The sport of football, the most popular sport in Senegal, in the country of Senegal is run by the Senegalese Football Federation. The association administers the national football team, as well as the Premier League. Some of the most notable players from the country include Roger Mendy, Jules Bocandé, Tony Sylva, Henri Camara, El Hadji Diouf, Sadio Mané and Kalidou Koulibaly.

League system
The Senegalese league system is divided into two leagues: Ligue 1 to Ligue 2, equivalent to the leagues in France and has been professional since 2007. The lower three are divided into Nationale 1 and 2 which are amateur levels. Until 2008, they were called Division 1, 2, 3 and 4. Senegal also feature cup competitions, a major cup being the Senegal FA Cup, which was founded in the 1980s. Another cup is the Senegalese Super Cup, which was known as the National Assembly Cup, created in 1979, the League Cup created in 2009 and the Champion's Trophy created in 2014.

History

Football in Senegal has been introduced around the 20th century during French colonial rule. One of the first clubs of the country were ASC Jeanne d'Arc and Foyer France Senegal. After independence, Foyer France Senegal became ASC Diaraf.  Numerous clubs were created in the 1970s and the 1990s. For many seasons, all of the clubs participating comes from the western part of the country where Dakar, Saint-Louis and Ziguinchor are located. The Second Division was created in the 1970s, the Third and the Fourth Divisions were later created and in the 1990s, the regional divisions were created.
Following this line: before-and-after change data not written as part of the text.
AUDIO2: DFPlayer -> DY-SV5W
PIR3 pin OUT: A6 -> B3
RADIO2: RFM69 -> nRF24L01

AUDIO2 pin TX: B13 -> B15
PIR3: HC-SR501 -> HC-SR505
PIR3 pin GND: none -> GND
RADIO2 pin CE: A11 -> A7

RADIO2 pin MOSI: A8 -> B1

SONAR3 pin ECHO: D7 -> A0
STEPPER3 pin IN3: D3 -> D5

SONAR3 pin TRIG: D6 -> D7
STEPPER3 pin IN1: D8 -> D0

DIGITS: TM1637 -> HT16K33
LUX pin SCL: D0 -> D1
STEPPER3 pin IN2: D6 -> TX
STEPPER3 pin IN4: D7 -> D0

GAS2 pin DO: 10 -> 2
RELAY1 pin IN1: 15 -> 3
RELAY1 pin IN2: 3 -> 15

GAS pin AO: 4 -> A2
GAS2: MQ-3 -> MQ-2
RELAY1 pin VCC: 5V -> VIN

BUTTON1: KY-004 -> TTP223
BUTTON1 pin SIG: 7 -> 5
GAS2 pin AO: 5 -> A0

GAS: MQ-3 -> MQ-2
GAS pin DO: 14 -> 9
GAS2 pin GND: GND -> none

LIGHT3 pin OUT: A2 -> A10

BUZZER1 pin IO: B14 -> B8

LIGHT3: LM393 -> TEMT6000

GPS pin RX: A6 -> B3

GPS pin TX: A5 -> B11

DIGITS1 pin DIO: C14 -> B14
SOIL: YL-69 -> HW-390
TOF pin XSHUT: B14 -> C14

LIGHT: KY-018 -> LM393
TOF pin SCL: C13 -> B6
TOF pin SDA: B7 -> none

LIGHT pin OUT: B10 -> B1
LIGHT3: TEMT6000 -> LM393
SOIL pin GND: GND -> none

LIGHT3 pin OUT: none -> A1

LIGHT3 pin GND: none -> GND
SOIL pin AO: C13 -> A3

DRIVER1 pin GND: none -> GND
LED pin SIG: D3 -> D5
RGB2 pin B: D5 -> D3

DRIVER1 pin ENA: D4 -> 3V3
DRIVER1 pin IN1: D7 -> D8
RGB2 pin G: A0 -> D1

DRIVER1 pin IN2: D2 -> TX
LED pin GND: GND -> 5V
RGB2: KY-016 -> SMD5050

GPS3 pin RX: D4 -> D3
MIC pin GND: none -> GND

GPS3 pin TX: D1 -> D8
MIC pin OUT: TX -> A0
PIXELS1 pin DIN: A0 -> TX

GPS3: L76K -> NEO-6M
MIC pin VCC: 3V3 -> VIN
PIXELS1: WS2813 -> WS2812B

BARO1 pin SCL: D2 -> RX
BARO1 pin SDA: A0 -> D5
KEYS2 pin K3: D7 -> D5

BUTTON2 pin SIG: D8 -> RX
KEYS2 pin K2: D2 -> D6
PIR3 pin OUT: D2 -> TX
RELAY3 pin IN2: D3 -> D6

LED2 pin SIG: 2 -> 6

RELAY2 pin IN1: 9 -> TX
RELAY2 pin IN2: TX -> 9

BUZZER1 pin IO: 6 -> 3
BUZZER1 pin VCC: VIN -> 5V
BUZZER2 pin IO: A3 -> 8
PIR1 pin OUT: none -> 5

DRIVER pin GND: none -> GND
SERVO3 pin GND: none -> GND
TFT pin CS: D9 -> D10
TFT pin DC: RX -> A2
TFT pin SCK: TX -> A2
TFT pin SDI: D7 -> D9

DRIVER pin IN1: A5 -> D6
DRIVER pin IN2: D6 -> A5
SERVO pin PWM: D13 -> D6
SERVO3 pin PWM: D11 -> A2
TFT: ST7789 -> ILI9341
The newest clubs in Senegal are Diambars and Génération Foot, the two were in Ligue 1 as of the 2016-17 season, the latter spending their first season.

Diaraf is the leader in the number of titles numbering 11 championship and 15 cup titles. ASC Jeanne d'Arc is second with 10 championship and 6 cup titles. Next is AS Douanes Gorée and several more clubs, several have a title each.

Several clubs including Diaraf and Jeanne d'Arc competed in the continental championship and cup competitions, the two competed the most.

Stadiums

Stade Demba Diop and Stade de Diaraf are its busiest stadiums in Senegal and has the largest seating capacity, they are located in the capital Dakar.

National team

The men's national football team's greatest international success was reaching the quarter-finals of the 2002 FIFA World Cup, becoming only the second African team at the time to do so. The nation won their first Africa Cup of Nations title in 2021. They also reached the final in 2002 and 2019.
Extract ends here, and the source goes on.